Creato il 25 giugno 2013 da Eraserhead
Esempio di cinema intimo, asciutto al punto giusto, che non alza mai i toni in favore di un andamento sottotraccia venato però da un’ironia preziosa, che pizzica il tragicomico nell’inquadrare con pochi (ma sufficienti) dati il vivere di Clemente, strozzino che di punto in bianco si trova ad avere grattacapi ben più importanti dei prestiti non restituiti: una culla con dentro un neonato è un discreto problema, soprattutto se compare dal nulla sul tavolo di casa. Il film, che rappresenta l’esordio dei fratelli Vega Vidal, prima di fornire un ritratto dell’uomo, parla allo spettatore del Perù, e gli dice con leggerezza che la situazione non è propriamente rosea perché il pianeta denaro muove innumerevoli satelliti, tutti poveri cristi ma soprattutto tutti poveri in canna (gli abiti, le abitazioni, le automobili: sembra che in Perù siano cinquant’anni indietro rispetto all’Europa!). E Clemente è parte integrante dell’ingranaggio monetario, dipendente dai soldi non solo per il “lavoro” che fa, ma anche perché è grazie ad essi che si concede l’unico strappo alla regola di un’esistenza austera (le puntatine al bordello). La pellicola infilza questo sostrato con un dardo ben acuminato, una variabile propedeutica a tanti piccoli smottamenti che, come da impostazione, agiscono sotto la superficie e danno il la a situazioni intriganti che i due registi gestiscono più che bene.

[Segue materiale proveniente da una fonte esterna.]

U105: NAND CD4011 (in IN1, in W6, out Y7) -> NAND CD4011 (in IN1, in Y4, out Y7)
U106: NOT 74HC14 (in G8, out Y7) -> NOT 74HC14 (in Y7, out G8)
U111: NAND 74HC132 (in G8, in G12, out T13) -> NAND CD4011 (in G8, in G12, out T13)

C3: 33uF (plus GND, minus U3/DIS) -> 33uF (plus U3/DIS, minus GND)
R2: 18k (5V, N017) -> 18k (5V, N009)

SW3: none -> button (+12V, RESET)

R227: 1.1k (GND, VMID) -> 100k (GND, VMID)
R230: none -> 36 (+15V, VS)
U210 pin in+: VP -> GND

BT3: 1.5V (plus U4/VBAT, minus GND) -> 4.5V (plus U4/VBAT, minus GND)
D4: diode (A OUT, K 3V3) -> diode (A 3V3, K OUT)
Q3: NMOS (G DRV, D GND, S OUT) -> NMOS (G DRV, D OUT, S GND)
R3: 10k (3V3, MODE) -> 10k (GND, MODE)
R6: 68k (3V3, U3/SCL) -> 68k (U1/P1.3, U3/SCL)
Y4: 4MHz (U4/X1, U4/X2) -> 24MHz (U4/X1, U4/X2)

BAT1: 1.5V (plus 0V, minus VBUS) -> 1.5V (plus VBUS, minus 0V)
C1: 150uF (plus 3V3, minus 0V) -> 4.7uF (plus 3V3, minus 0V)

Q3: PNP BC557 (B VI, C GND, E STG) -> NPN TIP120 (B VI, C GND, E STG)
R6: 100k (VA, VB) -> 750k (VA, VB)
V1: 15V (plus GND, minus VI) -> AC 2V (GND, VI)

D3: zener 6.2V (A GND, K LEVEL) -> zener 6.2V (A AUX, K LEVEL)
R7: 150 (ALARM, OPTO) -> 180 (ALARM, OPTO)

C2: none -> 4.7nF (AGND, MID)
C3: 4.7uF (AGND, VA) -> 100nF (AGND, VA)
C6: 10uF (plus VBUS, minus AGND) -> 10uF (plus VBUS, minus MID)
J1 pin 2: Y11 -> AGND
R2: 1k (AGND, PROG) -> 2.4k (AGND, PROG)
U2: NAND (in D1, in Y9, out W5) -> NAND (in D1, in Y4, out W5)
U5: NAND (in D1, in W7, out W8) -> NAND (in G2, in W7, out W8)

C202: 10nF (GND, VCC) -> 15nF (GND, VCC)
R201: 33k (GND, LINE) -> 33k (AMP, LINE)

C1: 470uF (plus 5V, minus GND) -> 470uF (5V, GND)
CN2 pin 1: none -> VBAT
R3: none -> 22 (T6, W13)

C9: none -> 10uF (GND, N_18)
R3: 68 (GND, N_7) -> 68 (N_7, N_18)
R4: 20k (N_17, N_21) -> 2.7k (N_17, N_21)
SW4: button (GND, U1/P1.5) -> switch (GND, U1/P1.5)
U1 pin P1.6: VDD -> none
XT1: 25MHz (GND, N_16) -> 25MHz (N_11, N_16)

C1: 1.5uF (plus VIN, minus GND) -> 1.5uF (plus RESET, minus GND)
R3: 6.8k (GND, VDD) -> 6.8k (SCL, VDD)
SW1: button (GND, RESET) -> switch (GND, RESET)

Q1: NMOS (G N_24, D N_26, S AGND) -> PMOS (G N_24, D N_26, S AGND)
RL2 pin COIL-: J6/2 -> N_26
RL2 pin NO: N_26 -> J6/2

Il meccanismo che elimina la solitudine dal vocabolario di Clemente è il muro portante del film e, almeno per il sottoscritto, anche il meglio realizzato, questo perché è sempre bello vedere delle persone nei personaggi, e in Octubre (2010) tutti coloro che calcano la scena (anche le comparse) fanno armoniosamente parte dell’ecosistema filmico. Non ci sono stonature quindi, e nello spartito generale spicca l’interpretazione super misurata di Bruno Odar che conferisce una burbera bonarietà a Clemente, da qui scattano le varie dinamiche con le sempre più numerose presenze all’interno dell’appartamento spartano in un saporito susseguirsi di scenette che hanno proprio quei tempi e quei modi giusti; summa del ridicolo il compleanno del protagonista, una di quelle scene che inevitabilmente finiscono sulla locandina.
Evidentemente esiste una sottaciuta corrente latina che attraverso un cinema essenziale, privo di ornamenti superflui, descrive le debolezze dell’anima. Si tratta di pellicole veramente ridotte all’osso tra cui possiamo citare Whisky (2004), La influencia (2007), Leap Year (2010) e in parte La mosquitera (2010), modelli di storie accomunate da uno stuolo di caratteristiche (l’insistenza nel fornire il più possibile una descrizione dell’uomo immerso nella sua quotidianità; la meticolosa raffigurazione dell’ambiente casalingo; l’emarginazione emotiva, sentimentale e personale dei singoli soggetti; le increspature malinconiche che erigono un ponte empatico con chi guarda). Octubre si aggiunge con discrezione all’elenco, lo fa senza far rumore, senza che ci si accorga della sua presenza. Quando la semplicità riesce ad arrivare al cuore delle cose.